A science of this morality is thus, first, a knowledge of these relations themselves, so that insofar as they are studied with reference to ethical life, a reference that can only be formal owing to their absolute fixity, the above-mentioned annunciation of tautology finds its place here: the relation is only this relation… A lack of skill in formulating the true ethical principles as laws, and the fear of thinking these principles, of regarding them, as one’s own, and acknowledging them, is the sign of barbarism.[75]

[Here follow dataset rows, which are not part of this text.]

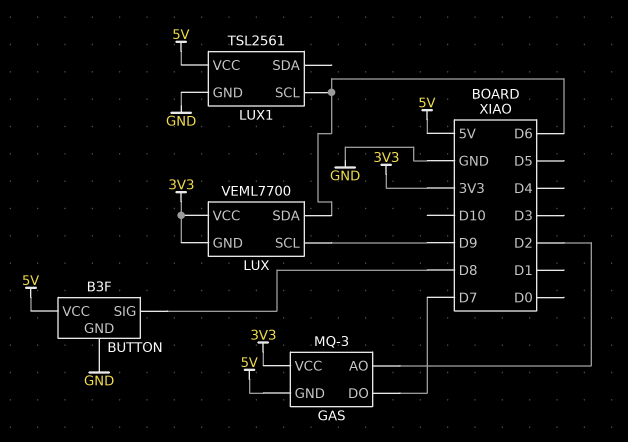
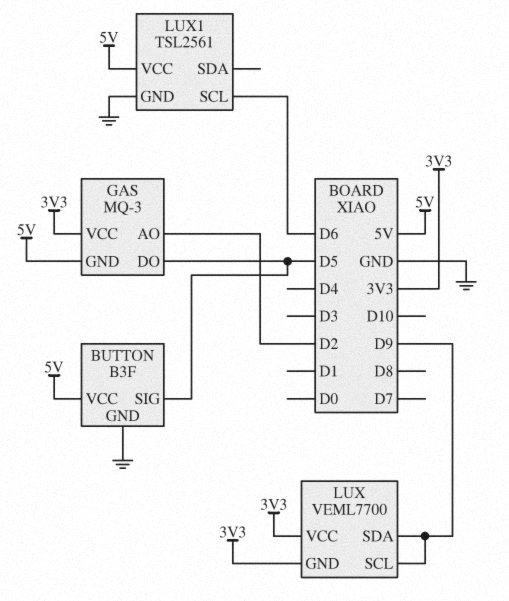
BUTTON pin SIG: D8 -> D5
GAS pin DO: D7 -> D5
LUX pin SDA: D6 -> D9

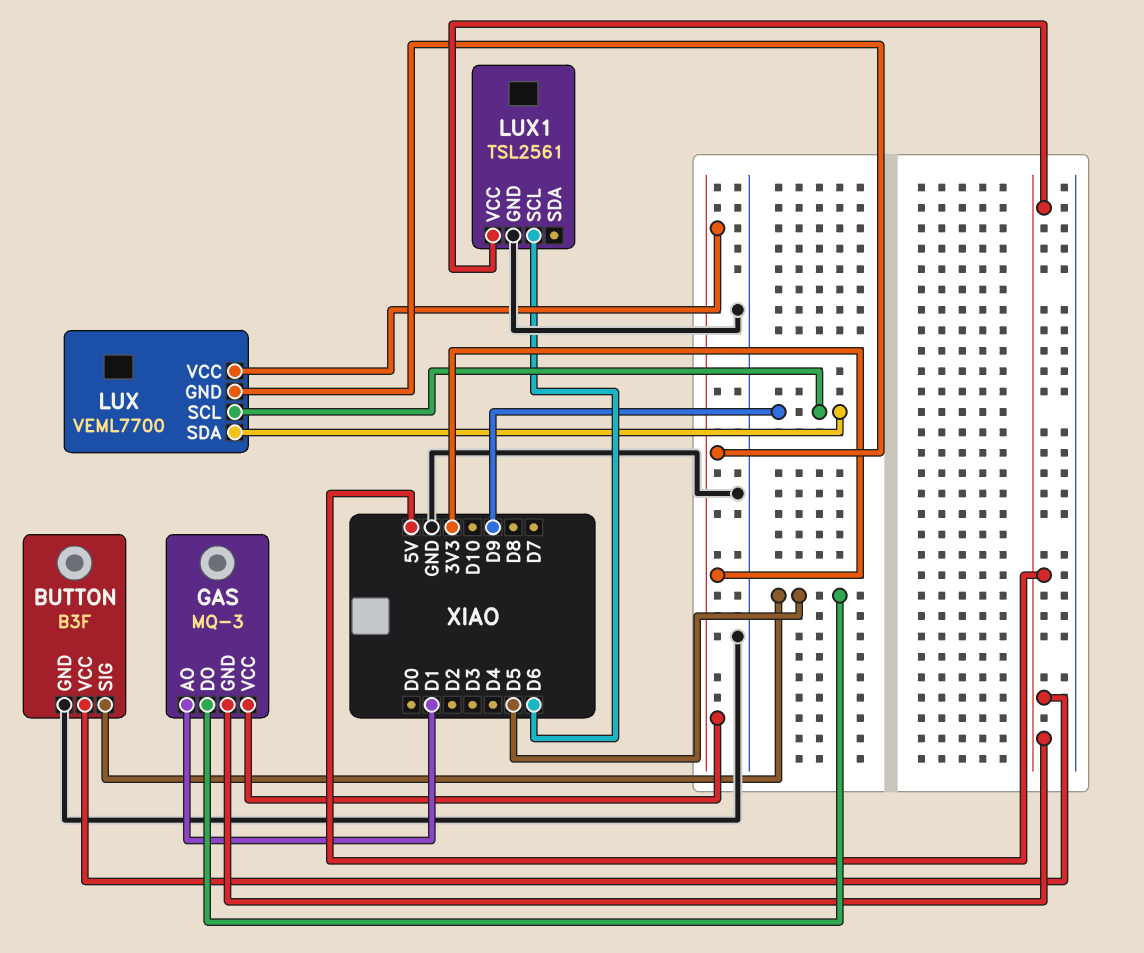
GAS pin AO: D2 -> D1

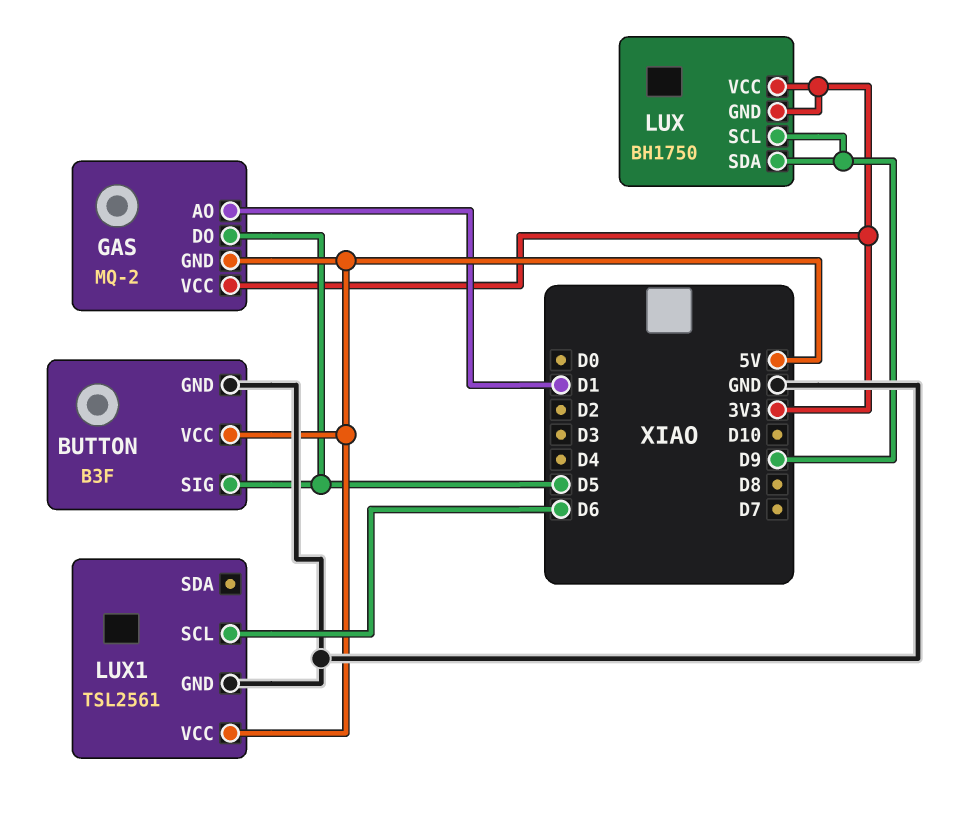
GAS: MQ-3 -> MQ-2
LUX: VEML7700 -> BH1750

This like much else in Hegel’s theory of natural law rings ominously true. To his credit this is, again, less a matter of prophecy than insight: “We learn from history that we do not learn from history.” By breaking free from linearity one severs the ties of polarity, or at least chisels them down to a clear modicum whereby that which is good both in the present and in the long-term is identifiable. The truth is like Augustine’s lion, which does not need to be defended, but rather is set free and defends itself. Thus, it may take a pummeling in dark times; but the lion’s strength is never in authentic doubt. Furthermore, in Hegel’s words above we see the reality of “hateful” speech. Historiography’s atrocity exhibition renders the barbarian his unending, unnatural sickness: that while barbarism spends its days condemning both that which is stable, prosperous, and true, while identifying its target as its opposite, as in “Nazis”, we at last come to see an authentic unfolding of methodological revelation: that the opponents of nature are less condemning specific things and actions than they are enraged that they did not have the chance to instrument such things themselves; working from a stage that is preliminarily slated for demolition, means and ends converge into a tapestry of delusive theorizing and moral propaganda. By raging against the natural law such historical revolutionaries unconsciously prepare themselves to eclipse the evils of that which they initially sought out to overcome. The tide of propaganda distends no other way: “Whether something is a subjective view or an objective idea, an opinion or a truth, philosophy alone can decide… Philosophy can exhibit its ideas in experience; the reason for this lies directly in the ambiguous nature of what is called experience.”[76] We thus see that subjectivity is in a sense ambiguity, in that its totality depends upon its objective, which itself depends upon the concrete science of ethical law and natural propaedeutic, a harmony that is in the judged by Infinity:

For the ethical vitality of the people lies precisely in the fact that the people has a shape in which a specific character is present – though not as something positive (in our use of the word so far) but as something absolutely united with universality and animated by it. And this aspect is very important also, partly in order to recognize how philosophy learns to honor necessity; partly because this aspect is a whole, and only a narrow view sees merely the individual detail and rejects it as accidental; and partly also because this aspect cancels the view of the individual and accidental by showing that it does not inherently hinder life, but that life, on the contrary, by letting the individual and accidental persist as they are of necessity, removes them from this necessity and permeates and vitalizes them… the world-spirit, in every one of its shapes, has enjoyed its self-awareness.[77]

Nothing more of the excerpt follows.